This is an Erasmus+ International Credit Mobility project of Leiden University Medical Center with Boston Children’s Hospital in the USA.
Leiden University coordinator:
- Leiden University Medical Center, project coordinator: Heiko Locher
- Boston Children’s Hospital (Harvard Medical School)
Type of mobility:
- Student exchange
This exchange project will allow one PhD candidate to conduct research at the Koehler Lab at Boston Children’s Hospital, which is part of Harvard Medical School. The research in this project is in the field of Regenerative Medicine, one of the three societal outreaches of the Leiden University Medical Center (LUMC). The Koehler Lab uses the capacity of pluripotent stem cells (PSCs) in the generation of inner ear mini-organs, also known as organoids. The Ear, Nose and Throat (ENT) Department of the LUMC has a similar research project, which aims to develop a model of the human inner ear that will help to improve understanding and treatment of inner ear disorders. As the researchers in the Koehler Lab are world-leading in the generation of inner ear organoids, this exchange will enable us to learn from their expertise and to use the capacity of inner ear organoids in studying these disorders. In return, the Koehler Lab will learn from our knowledge of inner ear fetal development and anatomy, which will help them to improve their inner ear organoid model. This project will accordingly initiate a long-term international partnership.
We hope to strengthen our relationship with the Koehler Lab, which will greatly benefit our other (future) research projects. Additionally, close collaboration will help us to develop a global network in the rapidly developing research field of organoids and in the field of inner ear in vitro research. This exchange could be the start of more future collaborations between our two institutions.
Vestibular Inner-Ear-on-Chip project
The exchange project will be part of the Vestibular Inner-Ear-on-Chip project, initiated by the ENT Department of the LUMC because patients with inner ear disorders are frequently seen at the ENT and Neurology outpatient clinics and constitute a significant and increasing burden on our health care system. Additionally, this model can serve as a high throughput platform to test (new) therapeutic compounds and strategies for gene therapy. Experience and knowledge obtained during this exchange project will make an essential contribution.
The Koehler Lab’s experience in generating functional inner ear organoids is unique. Our ENT Department already collaborates with the LUMC’s human induced pluripotent stem cell (hiPSC) Hotel, a facility that offers the generation of human PSC lines using state-of-the-art reprogramming techniques. Although the hiPSC Hotel has extensive knowledge and experience with differentiation protocols to generate a wide variety of organoids, it does not have the necessary protocols for inner ear organoid differentiation and maturation. To acquire this knowledge it is therefore essential to visit the Koehler Lab to conduct this research onsite.
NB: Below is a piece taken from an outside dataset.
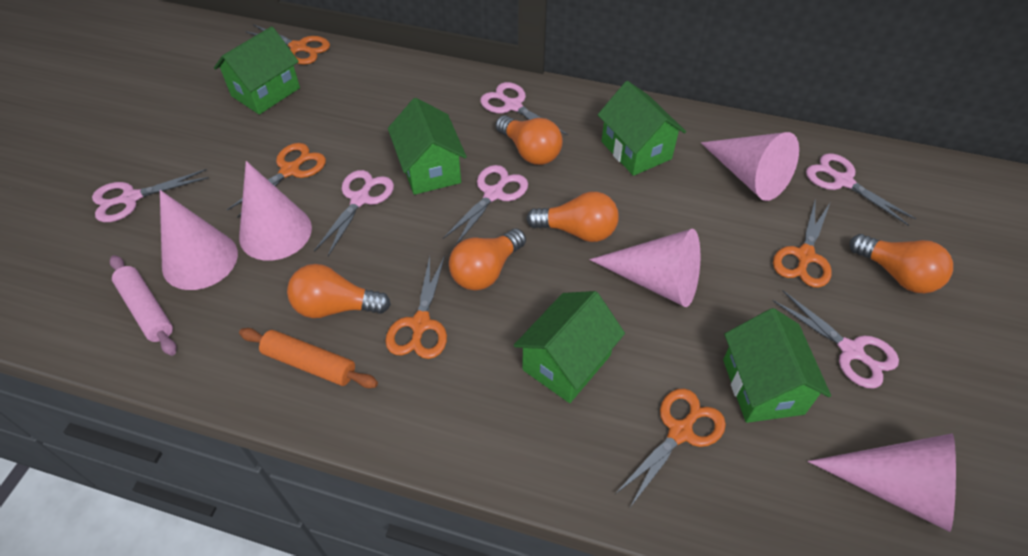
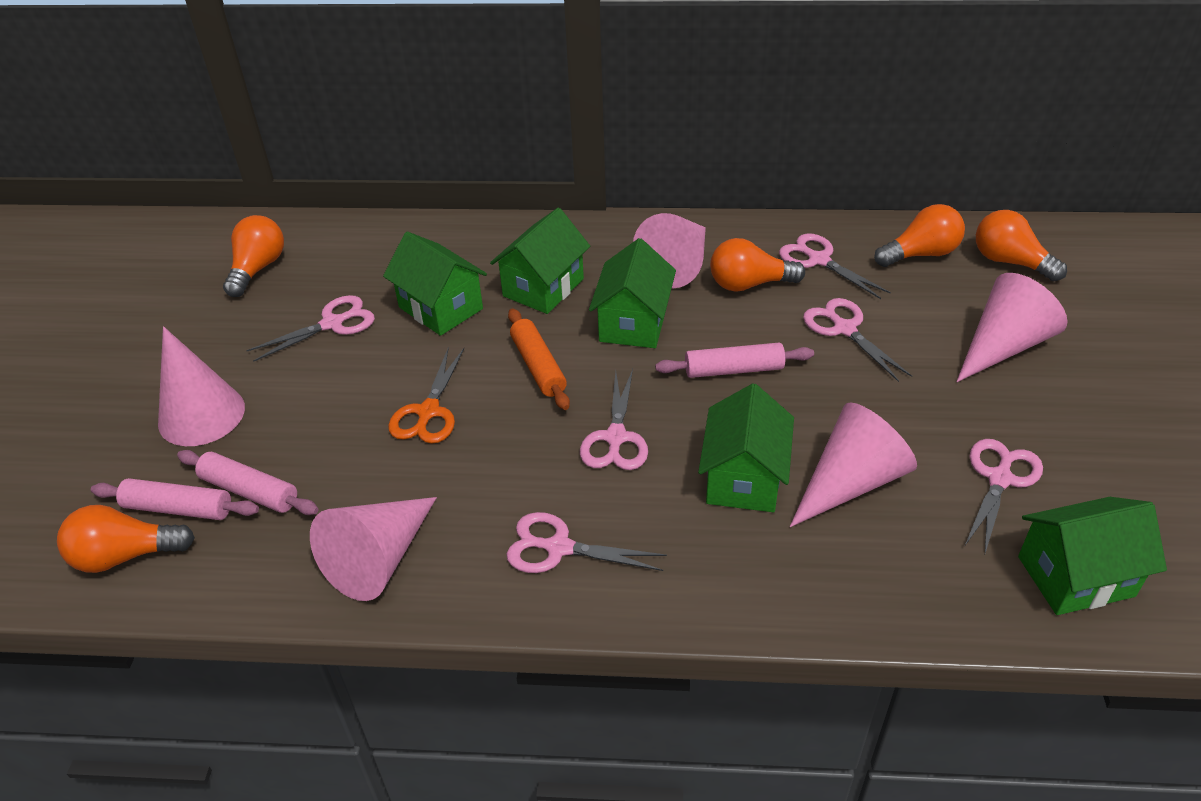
orange scissors: 5 -> 1
pink rolling pin: 1 -> 3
Why Leiden’s research is relevant for the Koehler Lab
From the perspective of the Koehler Lab, the mobility project is relevant because current research on fetal tissue at the LUMC ENT Department gives new insights into the development of the inner ear. Mimicking these insights regarding the differentiation of inner ear organoids will result in a more mature model and make it more feasible to mimic inner ear diseases. The fetal material used to generate this knowledge cannot be collected or analysed in the United States due to regulatory restrictions. This will enable the Koehler Lab to pursue its research interest in line with Harvard University’s strategy.
This project will accordingly initiate a long-term international partnership between the ENT Department of the LUMC, which is affiliated with Leiden University, and the Koehler Lab, which is affiliated with the prestigious institutions of Boston Children’s Hospital and Harvard Medical School.
Internationalisation at Harvard University
Harvard University wants to attract talented students and faculty, whatever part of the world they might come from, and to empower them to pursue their teaching and research interests, wherever around the world they might lead. Over the past decade, the number of international students at Harvard University has been growing steadily, and they currently constitute 25% of all students. To quote the President of Harvard University: “Our robust commitment to internationalism is not an incidental or dispensable accessory. It is integral to all we do, in the laboratory, in the classroom, in the conference hall, in the world.” In line with this strategy, Boston Children’s Hospital established the Office of Fellowship Training to enrich its fellowship experience with training programmes, workshops and networking opportunities, providing a venue for interaction among research and clinical fellows across the hospital.